Which is precisely what happened, to the tune of trillions and trillions of liquidity injections, government backstops and loans into what was at that moment a financial system which was operating but whose equity was for all intents and purposes utterly worthless.
* * *
Which takes us to the Court's closing arguments:
the Court finds that the first plaintiff class prevails on liability because of the Government’s illegal exaction, but recovers zero damages.
As the Court noted during closing arguments, a troubling feature of this outcome is that the Government is able to avoid any damages notwithstanding its plain violations of the Federal Reserve Act. Closing Arg., Tr. 69-70. Any time the Government saves a private enterprise from bankruptcy through an emergency loan, as here, it can essentially impose whatever terms it wishes without fear of reprisal. Simply put, the Government often may ignore the conditions and restrictions of Section 13(3) knowing that it will never be ordered to pay damages.

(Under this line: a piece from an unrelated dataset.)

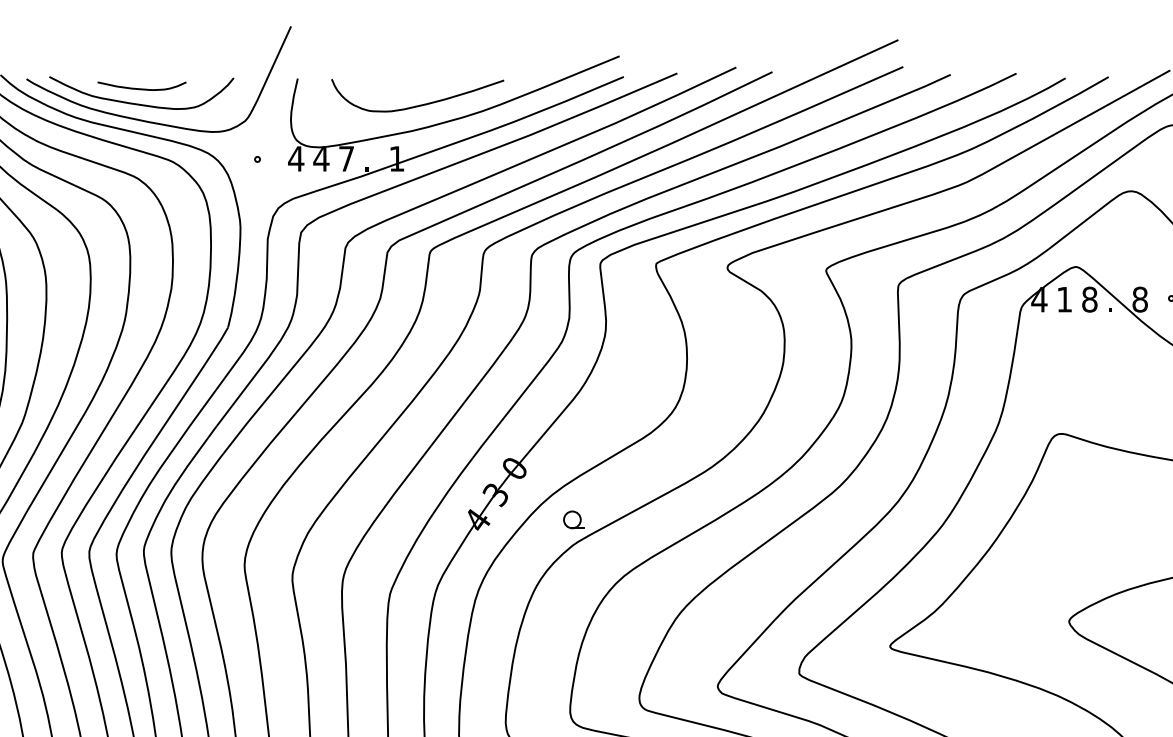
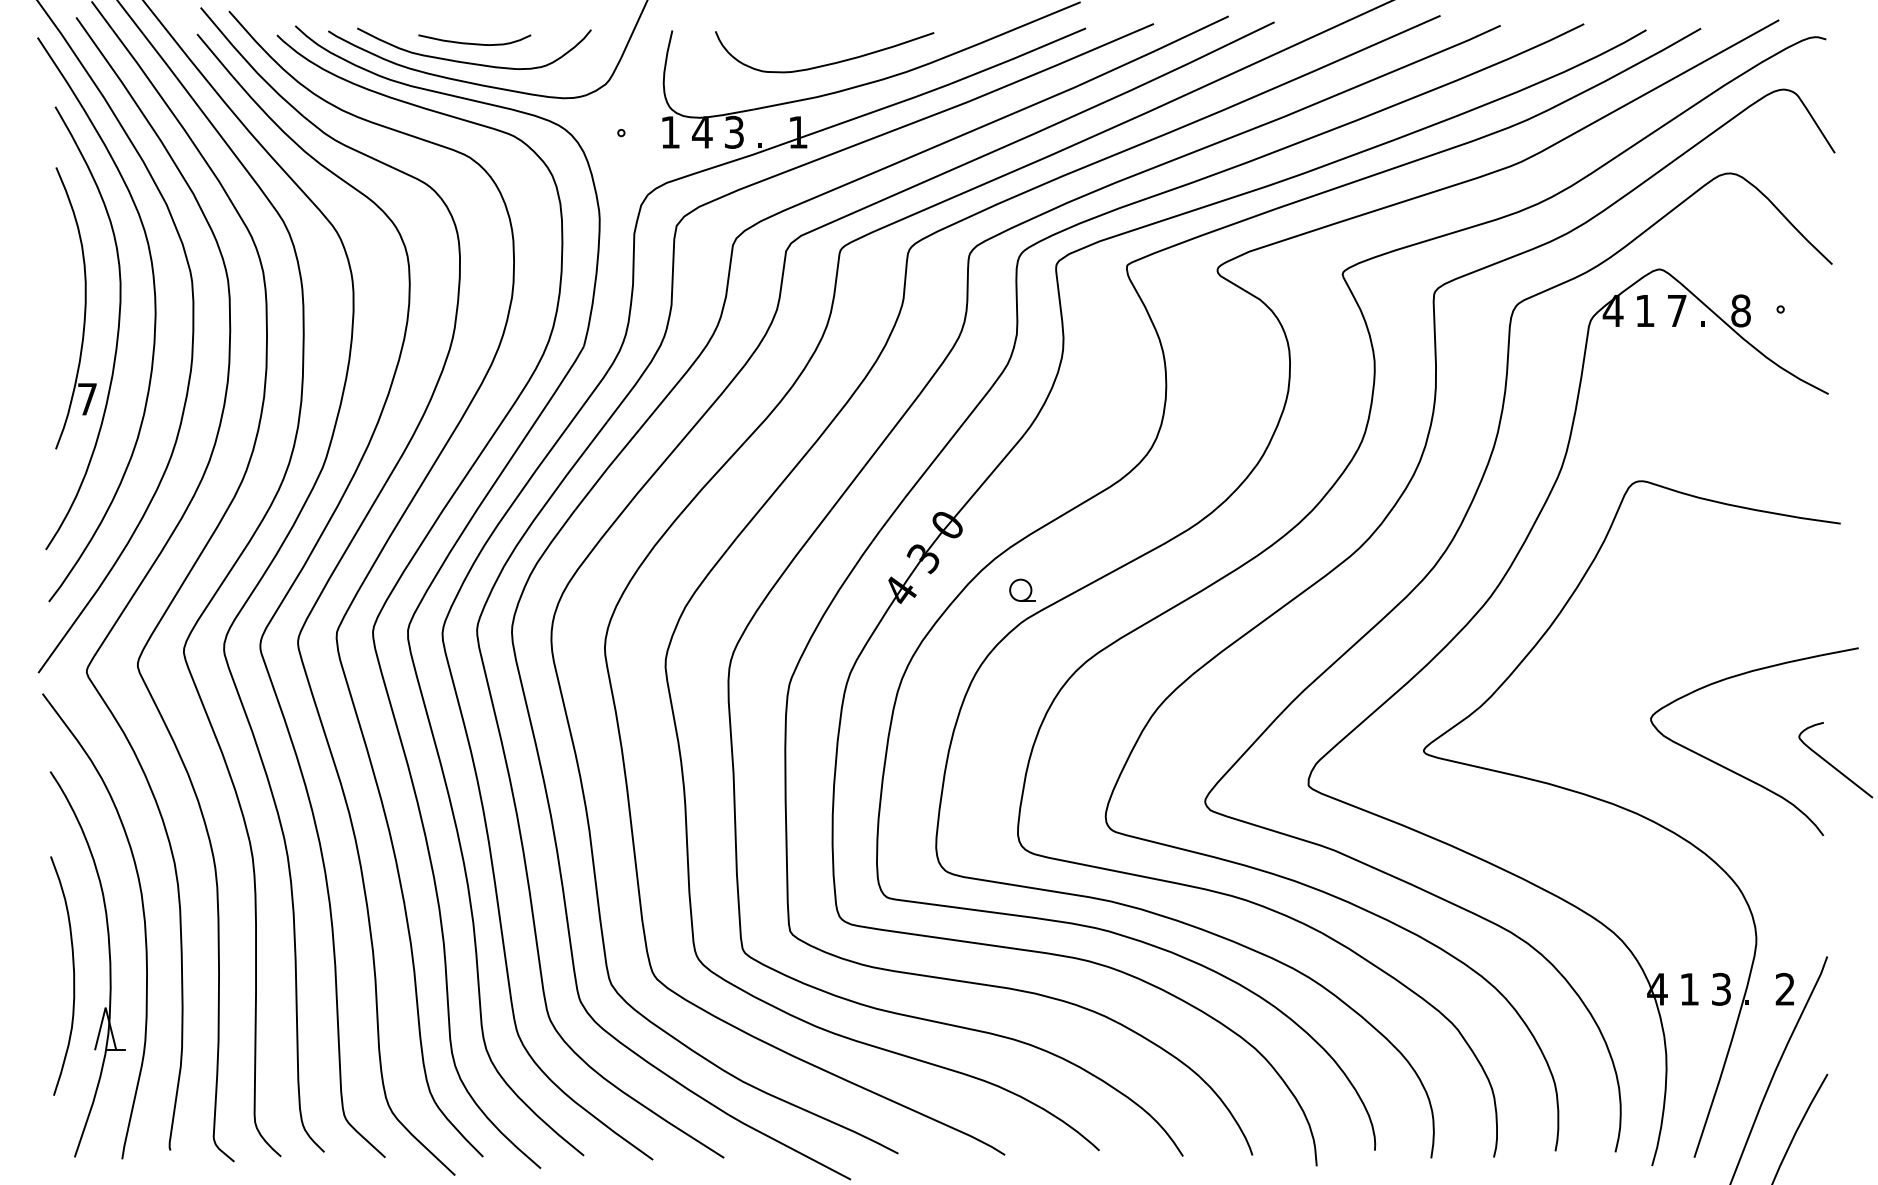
text: (346, 158) -> (734, 131), 7 -> 3
text: (296, 159) -> (670, 132), 4 -> 1
text: (1089, 299) -> (1676, 310), 8 -> 7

And there you have it in a nutshell: 103 years after the Aldrich Plan to create a National Reserve Association in which private, commercial banks could create money out of thin air, failed to pass and instead an "impartial" Federal Reserve was created, the US Central Bank is nothing more than what its founder on Jekyll Island first envisioned: a private enterprise above the law, which caters entirely to commercial bank, bails them out, or nationalizes them illegally as it sees fit, and generally does whatever it wishes without any public oversight.
As to the Fed's take on just how illegal its actions were, or if - gasp - it learned its lesson and will no longer illegally "bail out" this bank or that, here is the answer.
The Federal Reserve strongly believes that its actions in the AIG rescue during the height of the financial crisis in 2008 were legal, proper and effective.
And judging by the public's response to the events of 2008, where it is clear that not only the Fed but nobody learned anything, the next bailout of US commercial banks will proceed very much like the previo sone. And the next. And the one after that.